What didn’t I get to?

“The rest of the game” is the obvious answer, but I knew going in that there was no way I could build everything in a month. A few of the things that I had at least made notes to start on were:

  • A DeathSystem to handle death animations and dropping items when something dies
    • Right now the sword knight, as the only enemy, handles its own death animations, which is less than ideal.
  • A source of random numbers
    • Current code just uses a System.Random instance, but I’d like to implement a custom provider for a few reasons:
      • Guarantee of stability, so no matter where the code is running random numbers will be the same.
      • In the same vein, parallelism requires some changes so that random numbers are consistent in a frame even if the actual code runs at different times.
      • There’s a lot of fun to be had with manipulating RNGs in old games (check out the Luck Manipulation TAS videos), so a custom seeding paired with a simple algorithm can actually be a plus.
  • Recording gameplay videos
    • I kept the rendering code and logic code separate, in part to enable this, but never got around to it.
    • I captured all the GIFs in my posts with ScreenToGif.
  • Some system for positioning frames in an animation and/or multi-part entity
    • In a number of systems there’s a “glue” function that repositions various entities based on current animation frames, which is not great.
    • These relative positions shouldn’t be in code as constants, they should be loaded up as part of an asset.
    • I mulled over the problem for a while, but couldn’t come up with a nice generic solution… maybe there’s something in the literature I’m unaware of, or maybe I’ve structured my entities and animations poorly.
  • Automated rebuilding of asset/animation/etc. enums
    • I mentioned this on the 16th, and it only got worse as time went on.
    • Besides lack of time, my biggest worry was that I’d build something that wasn’t portable outside of my machine — always a risk when tweaking builds.

What do I regret?

  • Using a custom fixed point implementation for collision detection
    • It was an interesting exercise, and I’m not convinced that it couldn’t be done well, but I spent a lot of time on it for little gain.
    • I also had to spend a lot of time optimizing this code since, especially in DEBUG builds, it was thousands of times slower than just using floats.
  • I didn’t start on debug overlays soon enough
    • I assumed that test would cover most of the same ground, which turned out to be false.
    • A few days were lost because I hadn’t anticipated the need for debug overlays, making debugging a lot harder than it should have been.

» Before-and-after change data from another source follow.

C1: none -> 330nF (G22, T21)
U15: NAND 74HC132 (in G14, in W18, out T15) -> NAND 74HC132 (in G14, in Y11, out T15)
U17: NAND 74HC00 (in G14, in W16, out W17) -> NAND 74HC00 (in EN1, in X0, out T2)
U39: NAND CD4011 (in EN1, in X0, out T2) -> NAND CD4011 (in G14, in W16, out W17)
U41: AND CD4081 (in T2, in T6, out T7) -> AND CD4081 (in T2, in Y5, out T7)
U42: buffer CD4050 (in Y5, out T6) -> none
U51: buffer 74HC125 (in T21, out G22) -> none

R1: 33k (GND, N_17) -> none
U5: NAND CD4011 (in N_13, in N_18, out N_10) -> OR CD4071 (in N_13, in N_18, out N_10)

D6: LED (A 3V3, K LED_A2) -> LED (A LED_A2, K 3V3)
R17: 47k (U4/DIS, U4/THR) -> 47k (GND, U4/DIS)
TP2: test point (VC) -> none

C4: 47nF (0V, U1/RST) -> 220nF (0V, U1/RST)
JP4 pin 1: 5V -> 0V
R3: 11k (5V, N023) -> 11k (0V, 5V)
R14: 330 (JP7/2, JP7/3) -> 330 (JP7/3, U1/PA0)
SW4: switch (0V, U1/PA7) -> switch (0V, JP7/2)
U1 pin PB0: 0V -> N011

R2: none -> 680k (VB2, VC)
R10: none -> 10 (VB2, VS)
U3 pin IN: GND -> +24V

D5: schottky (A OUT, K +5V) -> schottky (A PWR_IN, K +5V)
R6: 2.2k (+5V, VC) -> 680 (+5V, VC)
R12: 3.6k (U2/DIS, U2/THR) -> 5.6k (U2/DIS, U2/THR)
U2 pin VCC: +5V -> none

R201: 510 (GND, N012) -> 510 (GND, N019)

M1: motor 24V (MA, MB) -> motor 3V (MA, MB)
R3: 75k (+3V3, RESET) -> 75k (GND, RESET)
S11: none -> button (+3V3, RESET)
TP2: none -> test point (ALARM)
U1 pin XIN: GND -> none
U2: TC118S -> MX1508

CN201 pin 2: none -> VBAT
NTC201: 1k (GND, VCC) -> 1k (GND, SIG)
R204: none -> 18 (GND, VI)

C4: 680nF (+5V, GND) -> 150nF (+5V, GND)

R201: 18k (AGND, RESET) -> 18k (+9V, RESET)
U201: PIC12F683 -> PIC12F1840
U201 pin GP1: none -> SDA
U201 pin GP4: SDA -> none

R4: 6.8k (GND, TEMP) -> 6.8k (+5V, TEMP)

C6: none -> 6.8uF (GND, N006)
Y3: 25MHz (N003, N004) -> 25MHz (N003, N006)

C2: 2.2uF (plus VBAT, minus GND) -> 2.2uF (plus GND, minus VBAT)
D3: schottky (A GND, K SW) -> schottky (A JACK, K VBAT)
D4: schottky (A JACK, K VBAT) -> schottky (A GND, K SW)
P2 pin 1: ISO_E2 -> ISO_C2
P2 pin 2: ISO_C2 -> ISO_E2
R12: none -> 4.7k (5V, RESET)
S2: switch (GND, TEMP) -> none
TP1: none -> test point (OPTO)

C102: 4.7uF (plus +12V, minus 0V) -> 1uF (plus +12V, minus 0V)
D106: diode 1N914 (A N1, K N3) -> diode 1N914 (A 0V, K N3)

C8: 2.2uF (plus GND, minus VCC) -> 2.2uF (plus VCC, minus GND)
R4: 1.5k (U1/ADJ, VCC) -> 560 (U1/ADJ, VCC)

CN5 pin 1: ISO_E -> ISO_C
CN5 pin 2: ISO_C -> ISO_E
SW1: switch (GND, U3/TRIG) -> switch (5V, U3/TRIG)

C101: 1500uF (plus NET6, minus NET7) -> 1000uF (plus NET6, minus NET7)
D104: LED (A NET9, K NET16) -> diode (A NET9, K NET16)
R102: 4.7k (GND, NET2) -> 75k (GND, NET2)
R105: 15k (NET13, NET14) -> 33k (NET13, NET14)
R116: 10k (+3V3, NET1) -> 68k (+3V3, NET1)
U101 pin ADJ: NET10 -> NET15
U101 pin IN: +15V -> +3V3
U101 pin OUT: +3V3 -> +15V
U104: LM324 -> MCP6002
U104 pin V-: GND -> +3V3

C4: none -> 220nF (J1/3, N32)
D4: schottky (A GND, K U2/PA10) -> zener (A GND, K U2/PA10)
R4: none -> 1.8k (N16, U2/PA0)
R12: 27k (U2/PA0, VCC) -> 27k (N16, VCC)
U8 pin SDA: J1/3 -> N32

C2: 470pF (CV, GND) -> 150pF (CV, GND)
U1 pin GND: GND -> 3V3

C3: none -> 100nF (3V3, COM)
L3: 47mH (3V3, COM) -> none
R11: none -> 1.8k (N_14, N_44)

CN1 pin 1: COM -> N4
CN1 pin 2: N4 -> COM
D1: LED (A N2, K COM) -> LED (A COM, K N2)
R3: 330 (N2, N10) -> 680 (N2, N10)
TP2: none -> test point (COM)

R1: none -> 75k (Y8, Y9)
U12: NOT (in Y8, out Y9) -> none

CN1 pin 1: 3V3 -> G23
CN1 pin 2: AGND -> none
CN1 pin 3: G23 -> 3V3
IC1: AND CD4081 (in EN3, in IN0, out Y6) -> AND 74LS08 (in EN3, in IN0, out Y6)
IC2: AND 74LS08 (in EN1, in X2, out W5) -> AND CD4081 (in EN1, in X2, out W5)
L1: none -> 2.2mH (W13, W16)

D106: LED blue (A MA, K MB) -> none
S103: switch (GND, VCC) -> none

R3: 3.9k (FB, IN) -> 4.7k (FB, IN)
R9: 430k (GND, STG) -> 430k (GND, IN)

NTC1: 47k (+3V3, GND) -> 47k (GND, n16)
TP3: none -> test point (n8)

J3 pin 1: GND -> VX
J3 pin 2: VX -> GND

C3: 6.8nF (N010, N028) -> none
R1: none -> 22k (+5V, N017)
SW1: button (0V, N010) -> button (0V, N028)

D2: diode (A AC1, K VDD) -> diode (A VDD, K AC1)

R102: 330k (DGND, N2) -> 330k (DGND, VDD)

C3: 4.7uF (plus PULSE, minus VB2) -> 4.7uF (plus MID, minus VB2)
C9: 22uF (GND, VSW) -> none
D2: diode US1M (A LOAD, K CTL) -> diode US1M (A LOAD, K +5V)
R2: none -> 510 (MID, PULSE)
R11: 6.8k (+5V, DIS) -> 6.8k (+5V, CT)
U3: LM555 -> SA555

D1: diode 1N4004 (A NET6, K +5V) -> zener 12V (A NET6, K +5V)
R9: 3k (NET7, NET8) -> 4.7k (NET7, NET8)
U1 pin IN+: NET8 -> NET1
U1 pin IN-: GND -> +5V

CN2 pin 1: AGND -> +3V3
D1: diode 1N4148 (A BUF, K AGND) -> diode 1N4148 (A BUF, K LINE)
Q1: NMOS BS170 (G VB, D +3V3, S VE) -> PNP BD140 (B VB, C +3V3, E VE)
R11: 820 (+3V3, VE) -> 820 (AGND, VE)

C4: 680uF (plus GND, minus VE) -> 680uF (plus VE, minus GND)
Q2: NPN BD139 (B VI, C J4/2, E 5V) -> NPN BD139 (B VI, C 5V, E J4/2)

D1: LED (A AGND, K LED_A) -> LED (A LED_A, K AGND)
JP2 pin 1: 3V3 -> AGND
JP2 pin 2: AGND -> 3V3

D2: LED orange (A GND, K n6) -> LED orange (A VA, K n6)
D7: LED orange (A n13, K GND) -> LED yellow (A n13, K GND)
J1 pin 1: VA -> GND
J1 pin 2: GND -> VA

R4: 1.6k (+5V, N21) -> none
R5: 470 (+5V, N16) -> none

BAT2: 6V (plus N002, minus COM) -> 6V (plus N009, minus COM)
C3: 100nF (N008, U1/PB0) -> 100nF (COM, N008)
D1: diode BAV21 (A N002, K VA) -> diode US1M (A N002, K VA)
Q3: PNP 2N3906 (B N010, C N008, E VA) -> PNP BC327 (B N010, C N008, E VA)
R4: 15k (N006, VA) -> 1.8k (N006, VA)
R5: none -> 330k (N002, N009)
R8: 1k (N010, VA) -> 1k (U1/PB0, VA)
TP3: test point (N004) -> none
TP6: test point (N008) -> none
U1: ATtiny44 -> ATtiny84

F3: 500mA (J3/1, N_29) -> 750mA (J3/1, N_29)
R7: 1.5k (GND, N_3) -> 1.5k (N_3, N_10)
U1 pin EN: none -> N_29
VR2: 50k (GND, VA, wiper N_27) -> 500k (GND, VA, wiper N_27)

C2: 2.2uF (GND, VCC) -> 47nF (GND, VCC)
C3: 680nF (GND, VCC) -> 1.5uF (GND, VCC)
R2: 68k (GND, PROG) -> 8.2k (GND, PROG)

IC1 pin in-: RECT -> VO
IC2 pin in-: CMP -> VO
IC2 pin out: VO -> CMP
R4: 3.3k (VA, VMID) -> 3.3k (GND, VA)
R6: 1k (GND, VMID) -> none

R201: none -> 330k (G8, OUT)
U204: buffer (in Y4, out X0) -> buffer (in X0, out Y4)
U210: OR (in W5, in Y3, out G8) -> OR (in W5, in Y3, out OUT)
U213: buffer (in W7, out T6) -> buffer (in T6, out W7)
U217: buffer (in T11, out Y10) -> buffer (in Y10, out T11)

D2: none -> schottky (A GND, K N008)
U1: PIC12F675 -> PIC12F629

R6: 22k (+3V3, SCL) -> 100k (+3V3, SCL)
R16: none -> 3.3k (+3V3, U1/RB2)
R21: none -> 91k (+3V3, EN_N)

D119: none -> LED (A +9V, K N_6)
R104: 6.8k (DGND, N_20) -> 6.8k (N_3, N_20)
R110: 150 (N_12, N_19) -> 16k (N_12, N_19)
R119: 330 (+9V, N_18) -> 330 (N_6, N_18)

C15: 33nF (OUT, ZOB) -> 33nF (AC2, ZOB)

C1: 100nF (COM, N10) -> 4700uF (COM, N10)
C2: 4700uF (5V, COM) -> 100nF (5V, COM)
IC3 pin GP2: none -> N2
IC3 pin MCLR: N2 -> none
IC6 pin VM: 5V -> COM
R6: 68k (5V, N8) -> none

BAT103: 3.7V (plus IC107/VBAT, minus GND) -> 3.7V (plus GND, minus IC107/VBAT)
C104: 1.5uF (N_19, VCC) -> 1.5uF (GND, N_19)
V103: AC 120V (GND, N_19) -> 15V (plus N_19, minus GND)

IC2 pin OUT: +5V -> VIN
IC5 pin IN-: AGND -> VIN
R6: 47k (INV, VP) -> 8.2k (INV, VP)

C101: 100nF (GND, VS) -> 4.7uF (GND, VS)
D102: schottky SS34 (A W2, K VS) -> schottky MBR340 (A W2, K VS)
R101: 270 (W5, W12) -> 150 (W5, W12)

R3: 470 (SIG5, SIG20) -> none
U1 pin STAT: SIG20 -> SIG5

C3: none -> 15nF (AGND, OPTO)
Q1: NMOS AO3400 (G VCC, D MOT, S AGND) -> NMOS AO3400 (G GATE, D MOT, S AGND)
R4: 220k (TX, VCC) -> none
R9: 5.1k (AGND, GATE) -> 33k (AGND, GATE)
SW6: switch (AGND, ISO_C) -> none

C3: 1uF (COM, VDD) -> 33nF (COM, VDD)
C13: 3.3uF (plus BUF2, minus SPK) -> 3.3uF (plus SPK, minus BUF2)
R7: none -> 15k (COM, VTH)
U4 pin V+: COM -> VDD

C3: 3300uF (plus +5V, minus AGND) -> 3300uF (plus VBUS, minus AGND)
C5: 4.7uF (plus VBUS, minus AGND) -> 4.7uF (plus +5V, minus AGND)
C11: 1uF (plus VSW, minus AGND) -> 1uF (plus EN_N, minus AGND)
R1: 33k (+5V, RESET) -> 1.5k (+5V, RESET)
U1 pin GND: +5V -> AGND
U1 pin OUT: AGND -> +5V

Overall, I have few regrets, which feels indicative of a month well spent. That said, if and when I continue working on this codebase, I’m sure I’ll find more things to regret.

Where did I spend my time?

  1. Collision detection and related code
    1. I spent time on this during the 3rd7th, 9th11th, 13th, & 16th.
    2. This totals about 33% of my time over the entire sabbatical.
  2. Asset creation and manipulation
    1. This isn’t well accounted for in the actual posts, but most days I spent an hour or so doing something with assets. Oftentimes this was just scaling and making minor edits, but sometimes it was painstaking screenshot comparisons to figure out relative positioning between two separate assets.
    2. As a rough estimate, I spent about 12% of my time on this task.
  3. Debugging tools
    1. Primarily overlays, as documented in the 11th13th.
    2. A lot of ToString() implementations to make life easier in the debugger.
    3. This was probably also about 8% of my time.

Everything else took the remaining 40-50% of my time, which feels about right. Since I was mostly working on building up the infrastructure of a proper game, I don’t think spending half of my time on plumbing was a problem. Now, if I had spent a year or two on this project, that division of time would be problematic — I’d expect more time to be spent on the actual “game” part as development progressed.

Will I keep going?

I’d like to, which is a weaselly answer.

The value of uninterrupted time to devote to development is hard to overstate, and if I continue I won’t have that. So I couldn’t expect to be nearly as productive, which makes the whole thing less attractive — I’m one of those people who derives a lot of enjoyment from making tangible progress.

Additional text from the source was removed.